1896 -- elected member of The Japan Society, London
1897 -- daughter, Elizabeth (Daisy), dies
1898 -- receives a diploma and medal "in recognition of valuable services in connection with the Fine Arts Exhibit" from the directors of the Trans-Mississippi International Exposition, Omaha
1899 -- appointed Assistant Director of Fine Arts for the United States Commission to the Paris Exposition of 1900; resigned in July due to ill health
1901-04 -- appointed Assistant Chief of the Department of Art of the Louisiana Purchase Exposition, August
1901 -- daughter, Isabella Starkweather Kurtz, born
1902 -- receives honorary Ph.D from Washington and Jefferson College "in recognition of distinguished ability and services as an art critic and writer"
1905 -- receives the cross of the Order of Merit from Prince Ferdinand of Bulgaria; appointed Director, Buffalo Fine Arts Academy and Albright Art Gallery, Buffalo, New York, in January; exhibits Glasgow paintings at Albright Art Gallery from November until the following April
1906 -- writes Academy Notes, a bulletin pubished by the Buffalo Fine Arts Academy and the Albright Art Gallery; father, D.B. Kurtz, dies in Newcastle, Pennsylvania
1907 -- accused of importing German pictures free of duty for exhibition purposes and then selling some for profit
1908 -- Honorary Doctor of Philosophy degree conferred by Washington and Jefferson College
1909 -- Charles M. Kurtz dies in Buffalo, New York on March 21
1910 -- Sale of the private collection of Charles M. Kurtz at auction, Fifth Avenue Art Galleries, February 24-25
1931 -- Widow, Julia Stephenson Kurtz dies October 30
1977 -- Daughter, Julia Wilder Kurtz, dies
1991 -- Daughter, Isabel Starkweather Kurtz, dies in Buffalo, N.Y.; remaining Charles M. Kurtz Papers bequeathed to the Archives of American Art and the National Academy of Design, New York
Related Material:
The St. Louis Exposition/Halsey C. Ives papers in the Archives of American Art contain material relating to Charles M. Kurtz.

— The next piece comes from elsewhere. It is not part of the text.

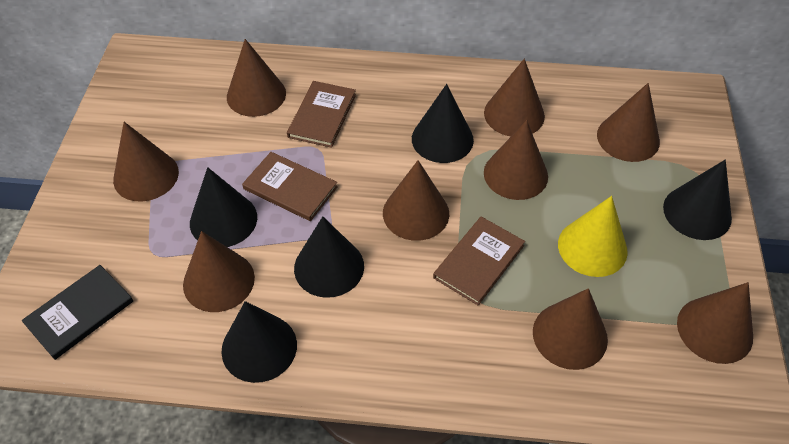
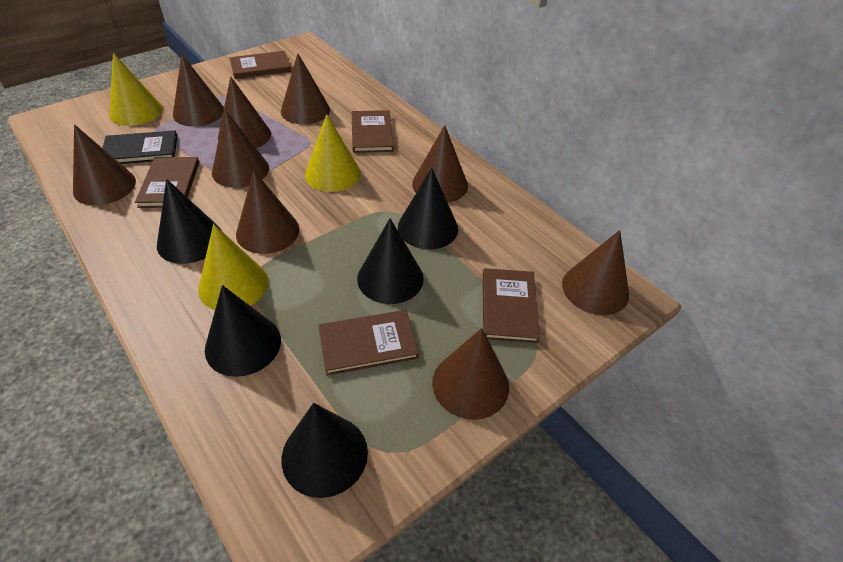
brown book: 3 -> 5
yellow cone: 1 -> 3

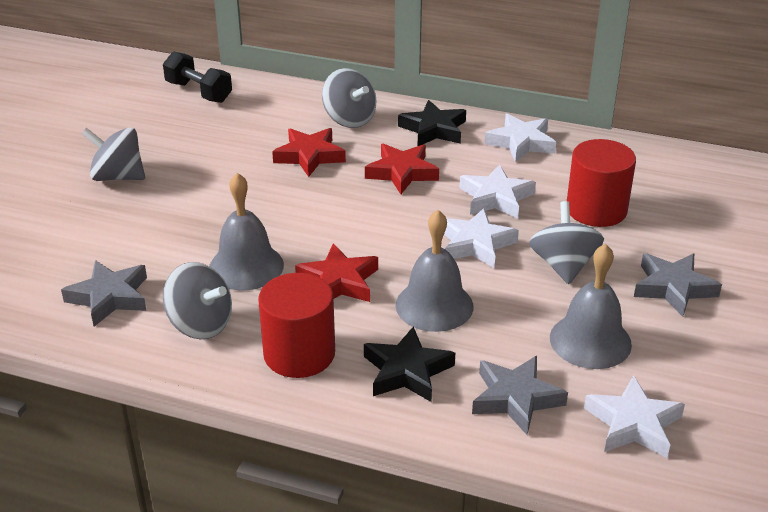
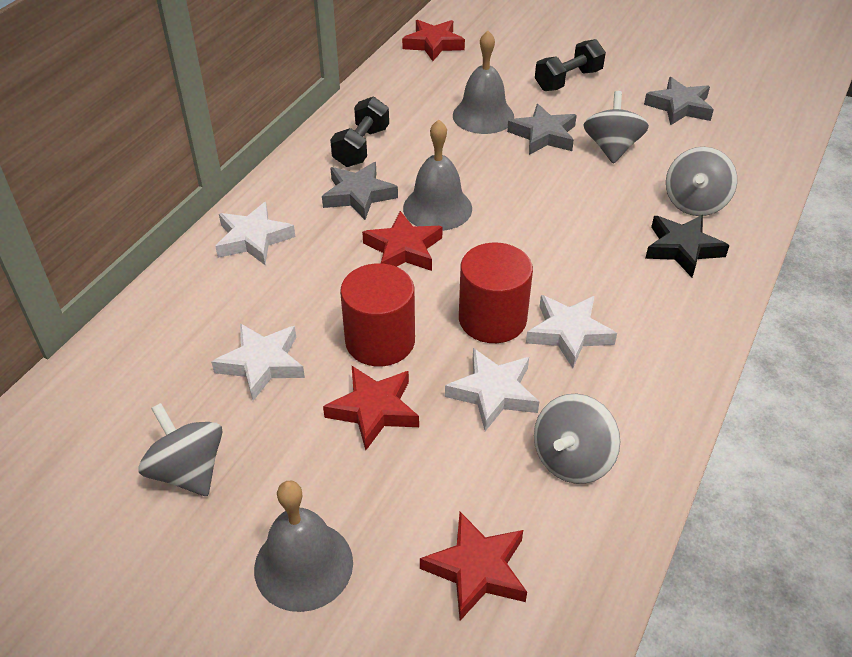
black dumbbell: 1 -> 2
black star: 2 -> 1
red star: 3 -> 4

Additional Charles Kurtz papers, 1870-1910, including 340 letters which discuss exhibitions, sales of art, patronage, atelier visits, and submissions to publications, and letters to his parents in which he discsses the art market and art world new; as well as manuscripts, notebooks, a diary, and printed ephemera relating to exhibitions and publications, are available at the Getty Research Institute, Research Library, Los Angeles, California.
Separated Materials:
The Archives of American Art also holds material lent for microfilming (reel 4912) including Charles Kurtz's Glasgow painting diary. The loaned diary was returned to the lender and can now be found at the Yale Center for British Art in New Haven, Connecticut. This material is not described in the collection container inventory.
Provenance:
For many years, the Kurtz Papers were thought to have been destroyed in a fire. Isabel Kurtz, a school teacher who lived with her older sister in Buffalo, New York, was vague when initially approached about her father's papers by Archives Regional Director, Robert Brown in the mid-1980s. However upon her death in 1991, her will revealed that the papers were indeed in her house in Buffalo and the bulk of them were bequeathed to the Archives of American Art. Paintings and a diary relating to the Glasgow School were given to the Yale Center for British Art. That diary has subsequently been duplicated on microfilm and is now also available in the Archives. Scorch marks on some of the papers and also on the paintings given to Yale suggest that there was indeed a fire. The material that was not bequeathed to the Archives included duplicates of printed documents along with books from the Kurtz library and a coin collection, all of which were dispersed in an estate auction that was held in Buffalo in 1991.
Restrictions:
The collection is open for research. Patrons must use microfilm copy.
Rights:
Glasgow painting diary, Microfilm reel 4912: Authorization to publish, quote, or reproduce requires written permission from Yale Center for British Art. Contact Reference Services for more information.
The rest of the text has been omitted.